It’s surprising that such an incremental increase in sensitivity could overcome the inherent raw depth loss in Beach 2 due to the lower transmit power (to increase black sand stability) associated with that mode.

Maybe it is my pod and coil combo?  I am not the only one though that has not noticed an advantage running Beach 1. It has been mentioned by others, on several forums.
There is hunting sensitivity, then enhancement sensitivity. If I am hunting in Beach 2 at 22 and find a difficult target, I do not have an issue going to 24 just to get a better look at that one target. I can usually move two points of sensitivity regardless of the conditions. Now take a combo of Beach 1 at 20 with the ability to 22. YES, there is a difference.

12 minutes ago, Chase Goldman said:

Dave, I’ve never known you to be someone who knowingly puts themselves at a settings “disadvantage” under real world conditions

correct. 

13 minutes ago, Chase Goldman said:

One thing I have never really understood is what you describe as a “double hit” as a telltale for 100% ferrous targets.  Does that happen with shallow/big ferrous due to coil edge sensitivity or what?

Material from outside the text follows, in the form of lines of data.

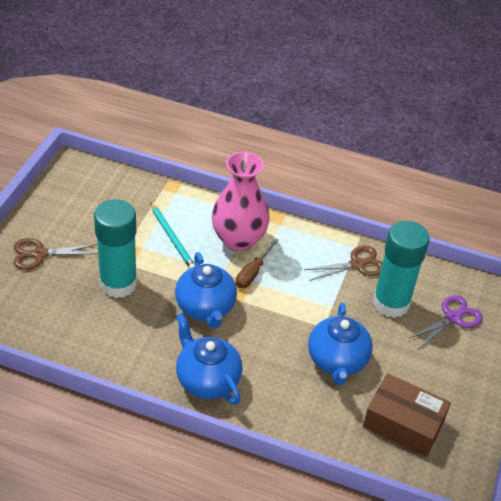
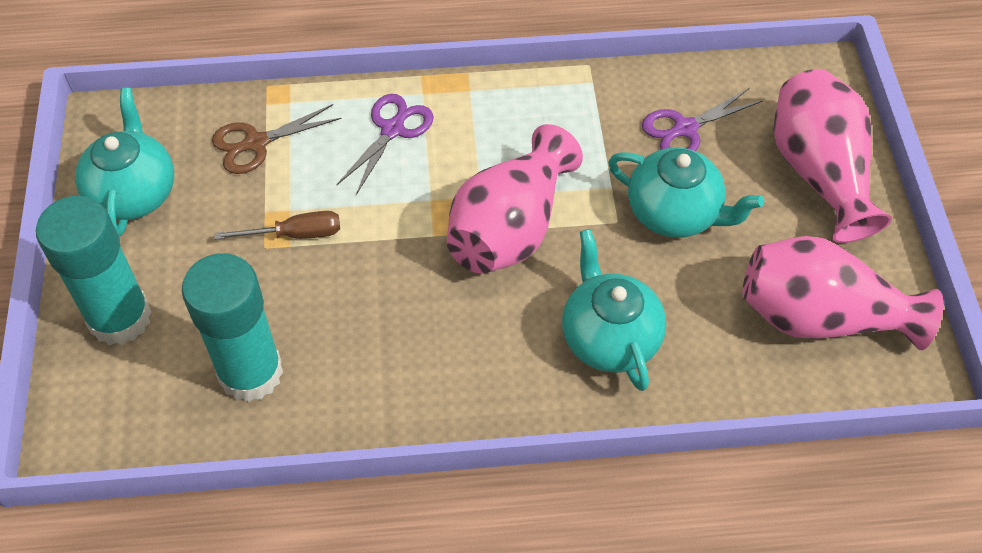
blue teapot: 3 -> 0
brown box: 1 -> 0
brown scissors: 2 -> 1
pink vase: 1 -> 3
purple scissors: 1 -> 2
turquoise pencil: 1 -> 0
turquoise teapot: 0 -> 3

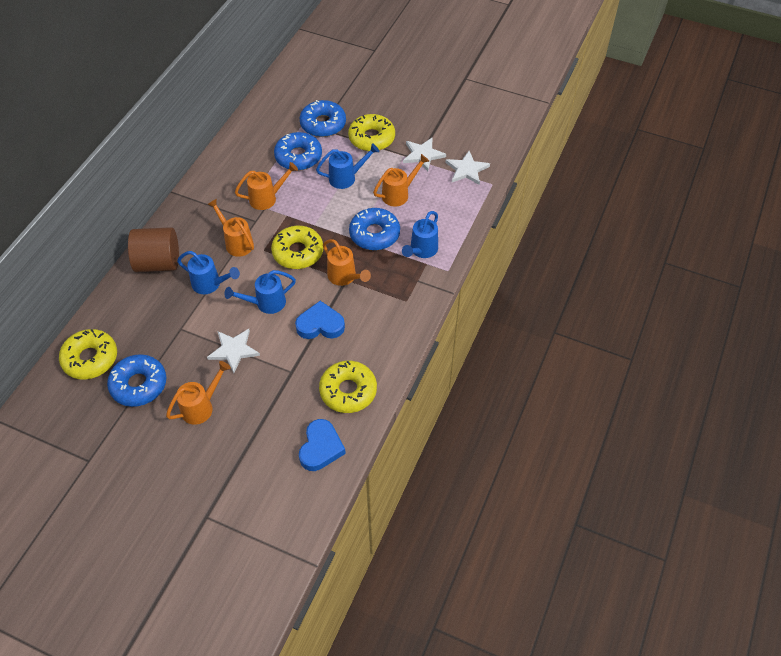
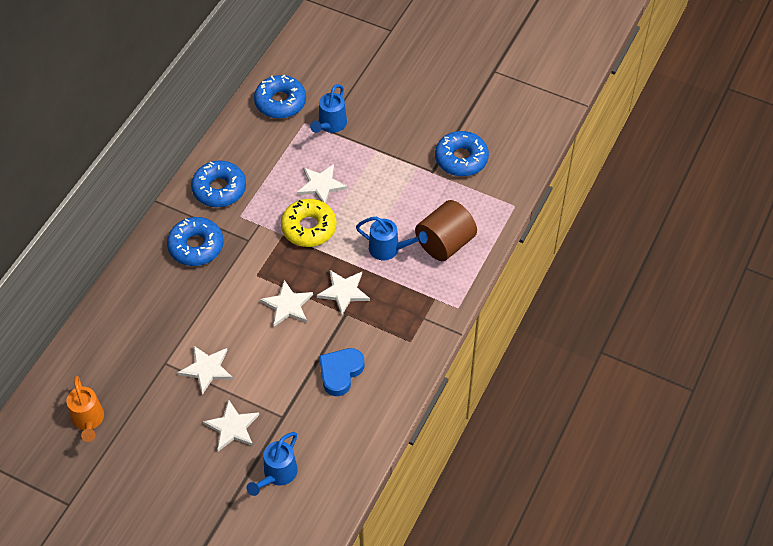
blue heart: 2 -> 1
blue watering can: 4 -> 3
orange watering can: 5 -> 1
white star: 3 -> 5
yellow donut: 4 -> 1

*I have no idea if this works in another mode than Beach 2.

Most of the ferrous at the beach is .50 cent size and less, also nails of all types and sizes.  

The double ring on ferrous happens at ALL depths, and for the deepest targets you get the one-sided signal breakdown more often.  High nonferrous targets can also double ring however these WILL lock out on the positive TID side making for easy diggers. ALL Nonferrous targets at depth will ONLY single ring. [you cannot even make them double ring by mistake] 

It is as simple as ding/pause/ding.  Coil control is critical, and one will pick up on the cadence needed soon enough, 

Reason:?  I am thinking without question the edges of the coil read each side of the ferrous targets. I am also guessing it has something to do with frequency weighting in Beach 2. 

Everyone needs to know [again] I have no idea if this works in any different mode than Beach2.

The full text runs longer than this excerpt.